El funcionario resaltó que este comportamiento de los deudores no era habitual para las entidades bancarias. Históricamente, los bancos habían dirigido gran parte de su cartera de créditos hacia el sector público, dejando escaso margen para el financiamiento del sector privado. Con la llegada del actual gobierno encabezado por Javier Milei, se ha observado un cambio significativo en esta dinámica, ya que los bancos han empezado a reorientar sus operaciones hacia el sector privado. Caputo enfatizó que este retorno a la función original de los bancos ha traído consigo un aumento en la morosidad, que representa un desafío a enfrentar en el corto plazo.
La morosidad, según el ministro, es un fenómeno que ha generado preocupación y que, de no controlarse, podría ralentizar el acceso al crédito. En respuesta a esta situación, el gobierno ha entablado diálogo con las instituciones financieras, instándolas a considerar la posibilidad de extender los plazos de pago y aplicar tasas de interés más accesibles para los deudores. Caputo mencionó que, si bien algunos bancos han comenzado a adoptar estas prácticas, otros aún se muestran reacios, aludiendo a decisiones de carácter privado que podrían estar obstaculizando esta flexibilidad.
En medio de este panorama, Caputo también destacó la reciente disminución de las tasas de interés mayoristas, que han pasado de niveles superiores al 50% a valores cercanos al 25%. Este descenso se ha visto impulsado por un aumento en la liquidez del sistema bancario, que ha comenzado a adquirir títulos públicos nuevamente. Sin embargo, el ministro aclaró que esta reducción en las tasas mayoristas no se ha trasladado de manera automática al sector minorista, lo que representa un desafío adicional para el acceso al crédito por parte de los ciudadanos.
Además, Caputo dedicó tiempo a analizar el estado del mercado de capitales en Argentina, un ámbito que el gobierno busca fortalecer para fomentar la inversión productiva. En este sentido, el ministro se mostró optimista al señalar que actualmente se registran niveles récord de depósitos en dólares, alcanzando la cifra de 38.000 millones, superando incluso los picos de la administración anterior.
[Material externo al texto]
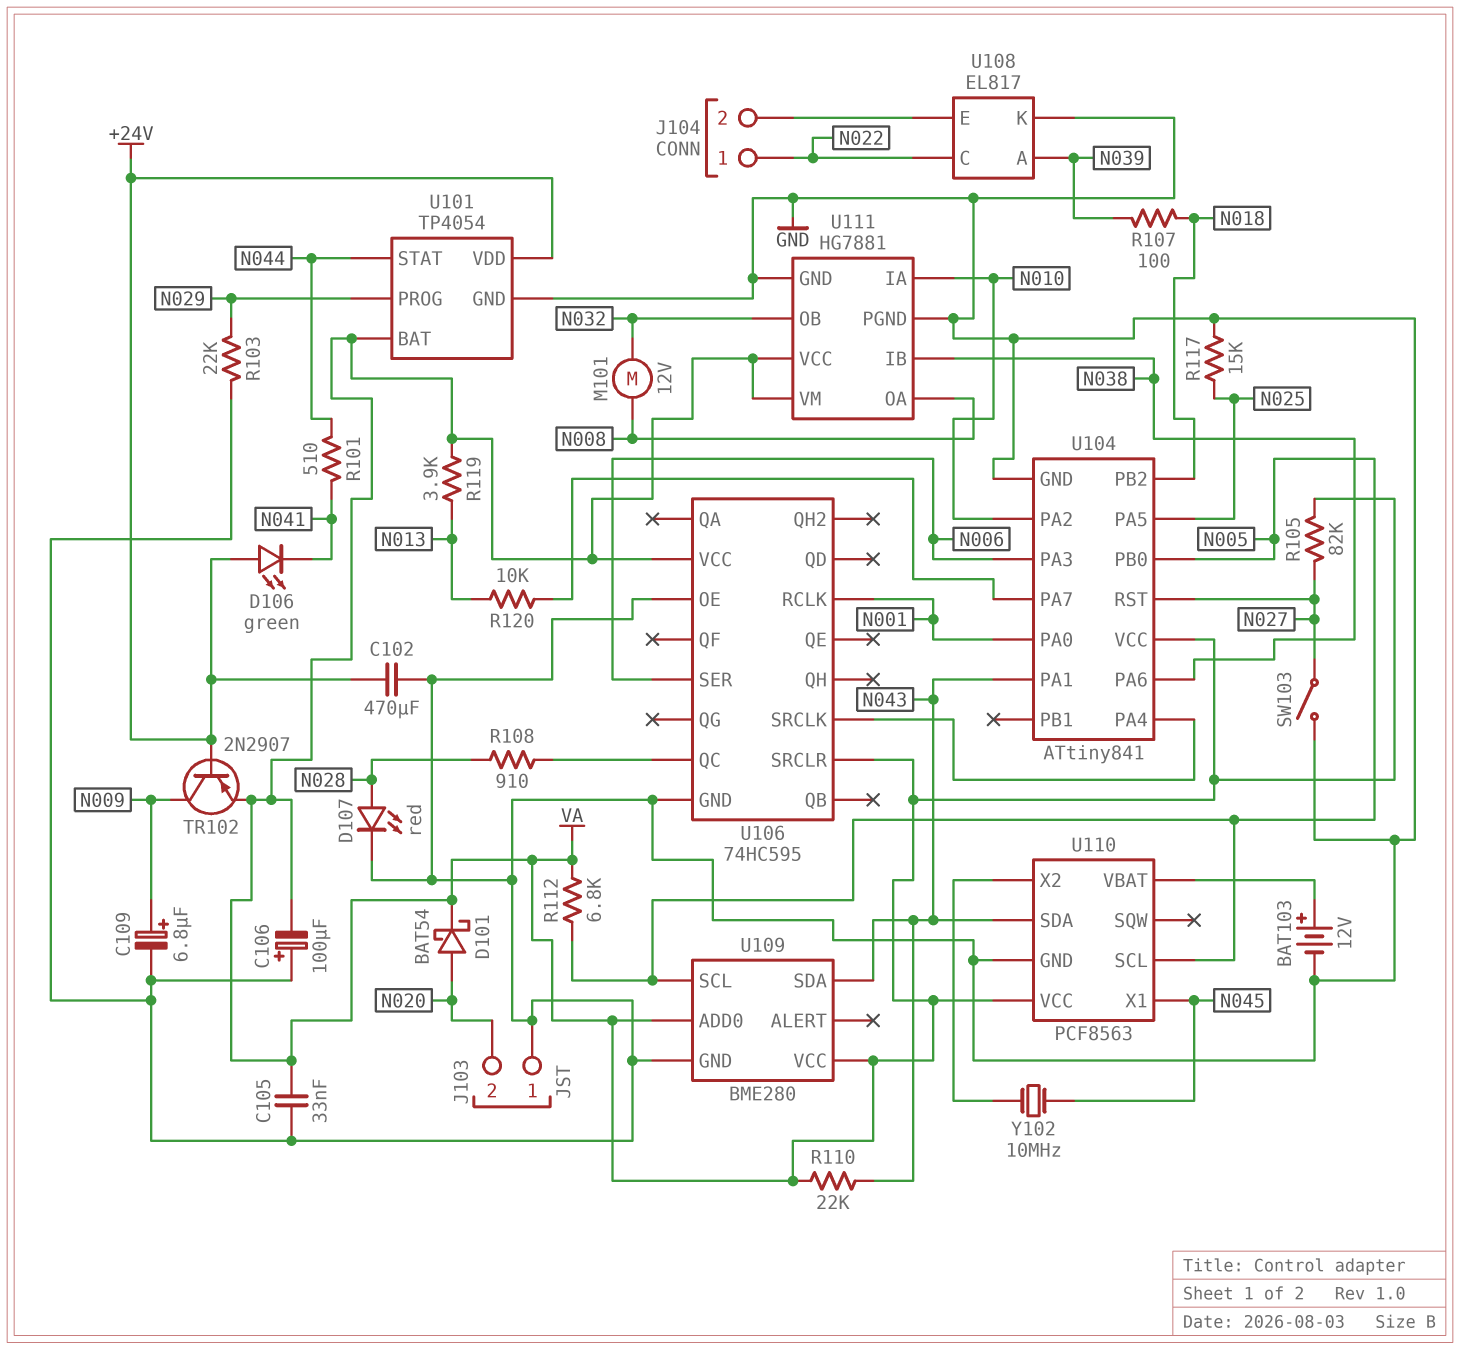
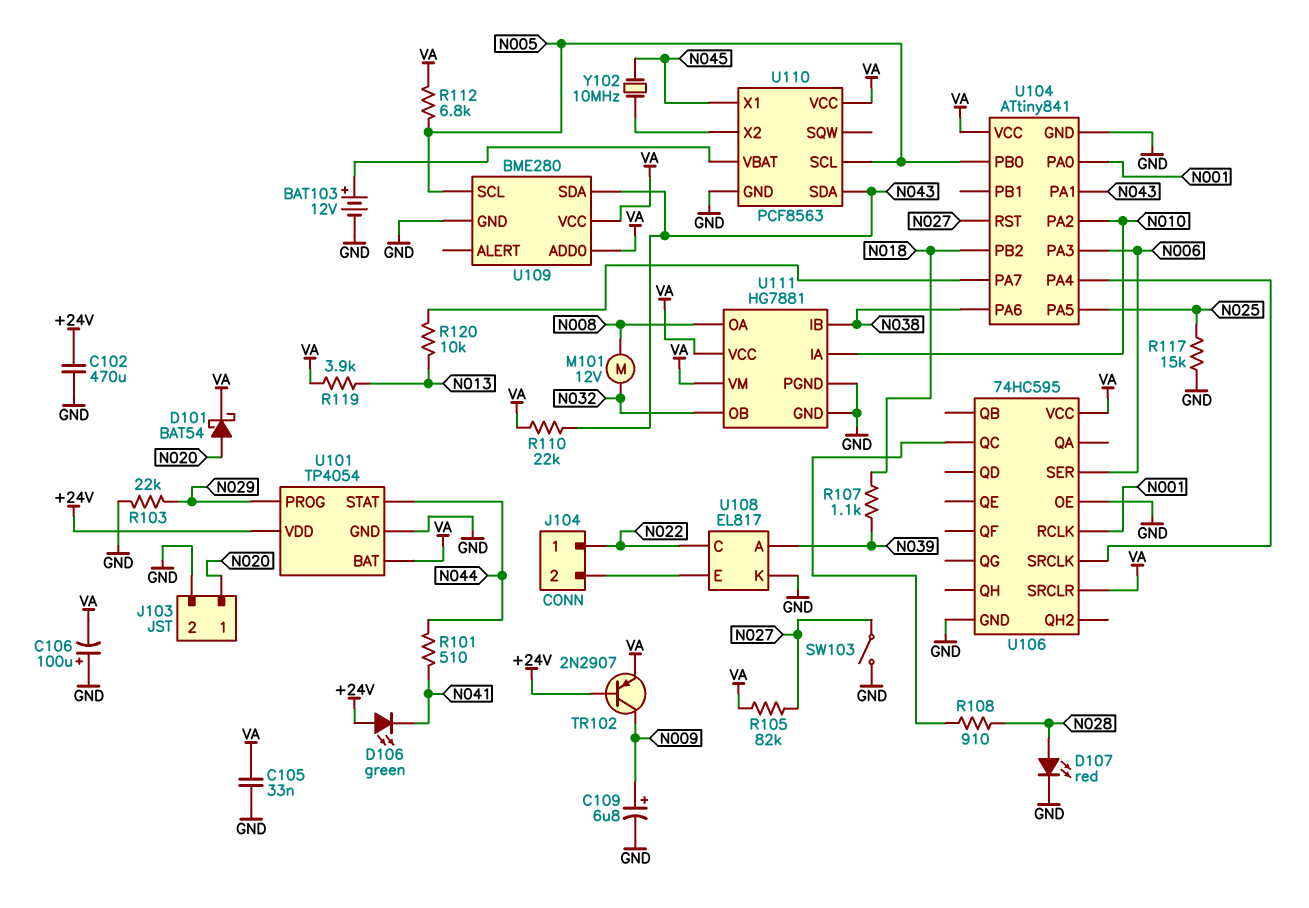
J103 pin 1: GND -> N020
J103 pin 2: N020 -> GND
R107: 100 (N018, N039) -> 1.1k (N018, N039)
Asimismo, destacó que los préstamos en este mismo contexto también han alcanzado cifras históricas, con 21.500 millones de dólares en circulación.
Por otro lado, el ministro se refirió a las inquietudes manifestadas por algunos sectores contables sobre posibles vacíos en el esquema de blanqueo de capitales, aunque minimizó estas preocupaciones. Afirmó que la legislación vigente está bien estructurada y protegida, y que cualquier ajuste necesario será evaluado en su momento. Finalmente, Caputo enfatizó que un mercado de capitales robusto es esencial para el crecimiento económico sostenido, y anunció cambios regulatorios que serán sometidos a consulta pública a través de la Comisión Nacional de Valores (CNV) para facilitar el desarrollo de este sector clave.